The composer was Charles L’Espoir (Charles J. Gebest) (1873-1937). He was a successful composer, arranger, and conductor who served as the music director for George M. Cohan, a famous musician with many Broadway musicals and movie songs to his credit including one of his biggest hits, Give My Regards to Broadway. On an aside, Charles J. Gebest was the nephew of Charles Louis Gebest who was a circus composer and band leader of the John Robinson Circus (1880-1896).

The New Born King Christmas song was originally published in 1900 by Frederick Allen Mills Music Co., It was very popular and saw subsequent copyright renewals. Frederick Allen Mills held the original copyright of 1900, the copyright was then assigned to The Oliver Ditson Co., in 1906; later the copyright was then assigned and renewed to Paull-Pioneer Music Corp., in 1927. In 1932, Paull-Pioneer Music Corporation was assigned the copyright, however it does not appear that they renewed the copyright.  This Christmas song was given a new arrangement by Hartley Moore in 2022 and is copyrighted under that arrangement.

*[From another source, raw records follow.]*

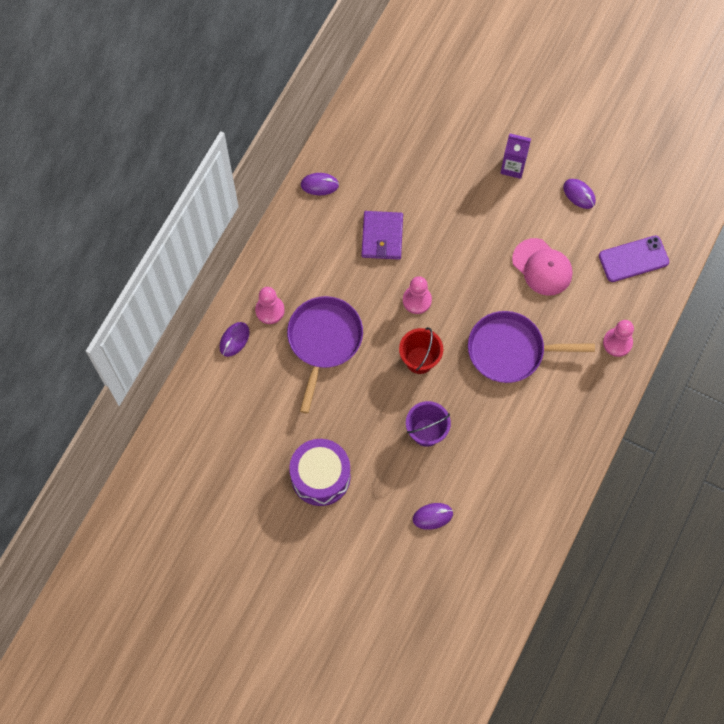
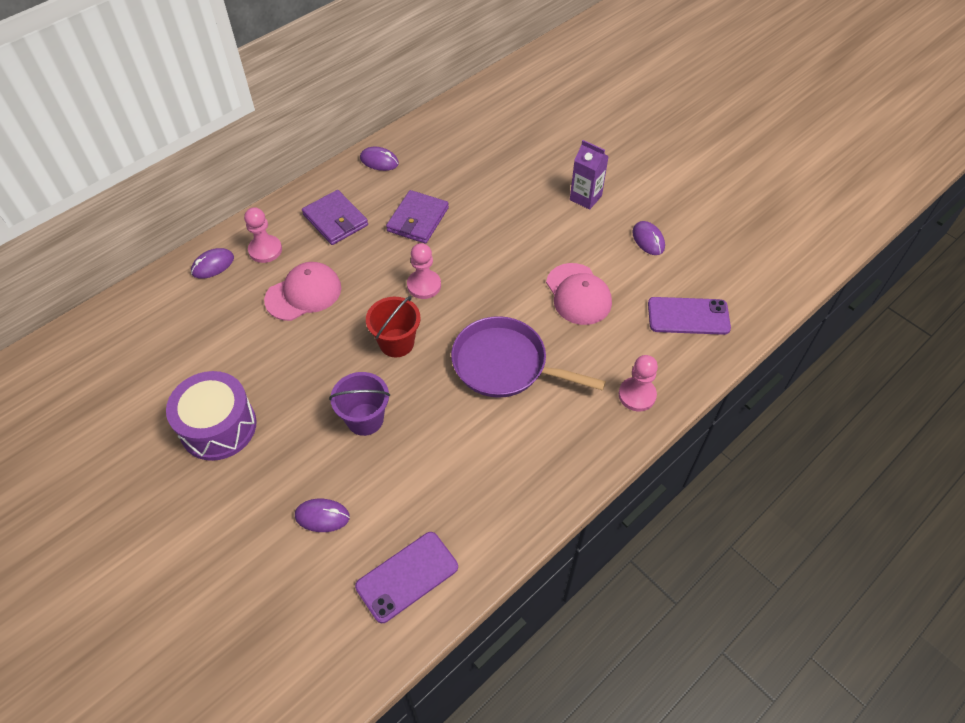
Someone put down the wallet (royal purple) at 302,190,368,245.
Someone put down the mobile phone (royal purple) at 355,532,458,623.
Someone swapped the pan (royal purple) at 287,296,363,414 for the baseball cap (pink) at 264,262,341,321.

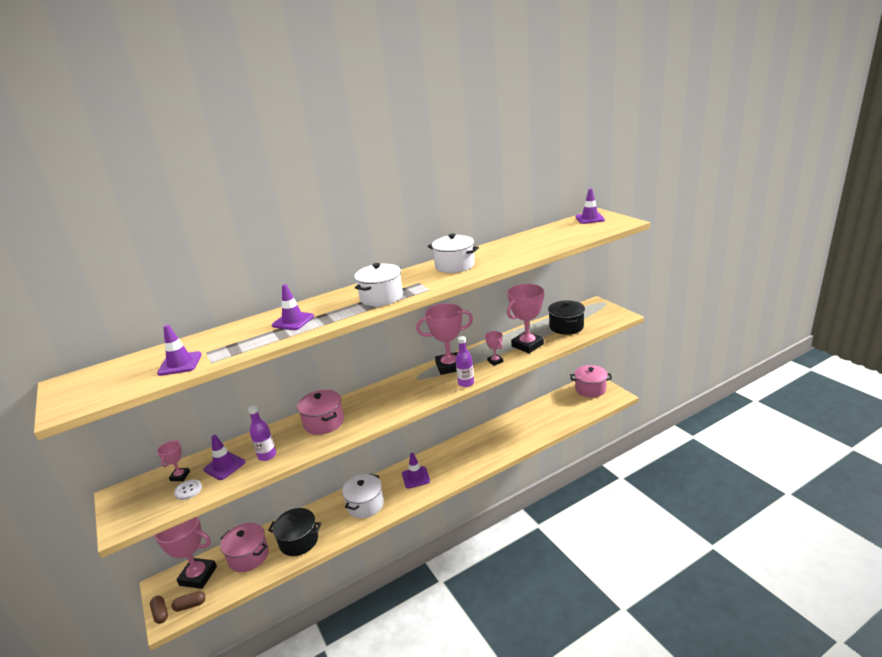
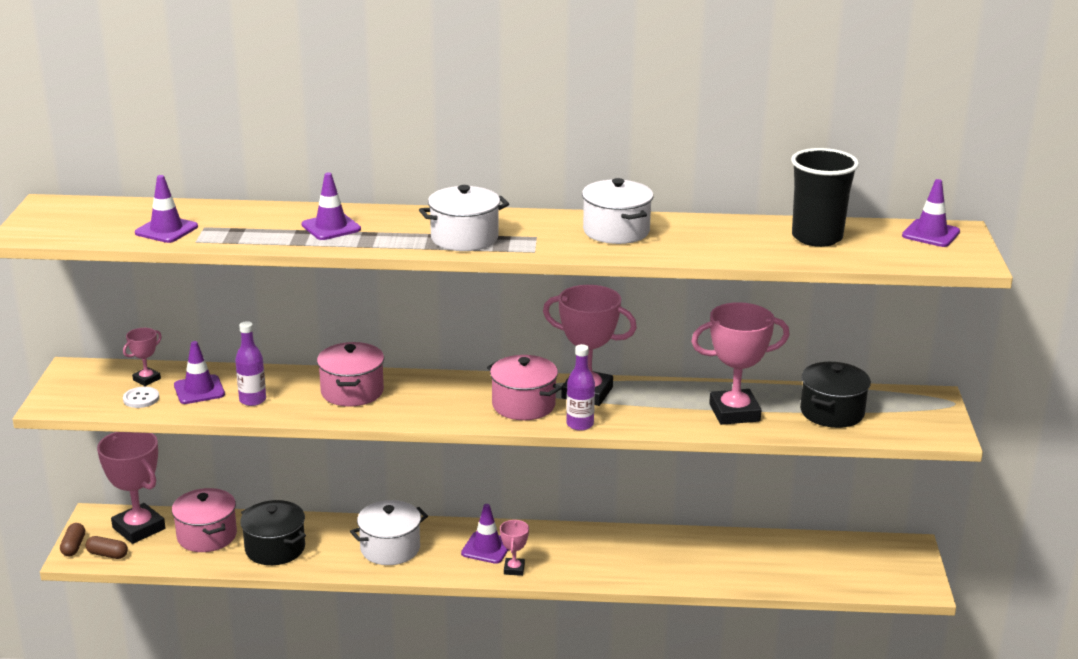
Someone put down the beaker (ebony) at 791,148,859,247.
Someone carried the trophy (pink) from 485,331,503,366 to 500,520,529,576.
Someone carried the pot (pink) from 570,365,612,398 to 487,355,562,420.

However, the original arrangement by Charles L’Espoir, passed into the public domain in 2020. The Christmas song appeared in sheet music form only, with High, Medium, and Low keys.

The earliest recordings were by Harry Macdonough and Mr. Marshall in the early 1900s, on a 7-inch record by Columbia Records. This is probably one of the first recordings made on a vinyl (disk) record and not a phonograph cylinder.

What can say about Tom McNeill? He was my friend; he was a good family man with a beautiful Irish tenor voice. He raised six children with his lovely wife Dorothy who is still living and just celebrated her ninetieth birthday. Tom was quite the character and always had jokes to tell which were neither harmful nor offensive. Tom told me that he started singing with St. Mary’s Choir in 1948 when he was in high school.

I first met Tom when I joined St. Mary’s Choir in 1977, I was also in high school at the time and Tom was working the night shift at the Lawson’s Milk Company. He worked for Lawson’s for many years in the cooler, stacking milk cartons. I don’t remember exactly when, but Tom left Lawson’s to work as a security guard for Jackson High School in Jackson Township until he retired. Tom also served in the United States Army, and he was an avid golfer, and a devoted fan of the Cleveland Browns and Ohio State Football teams.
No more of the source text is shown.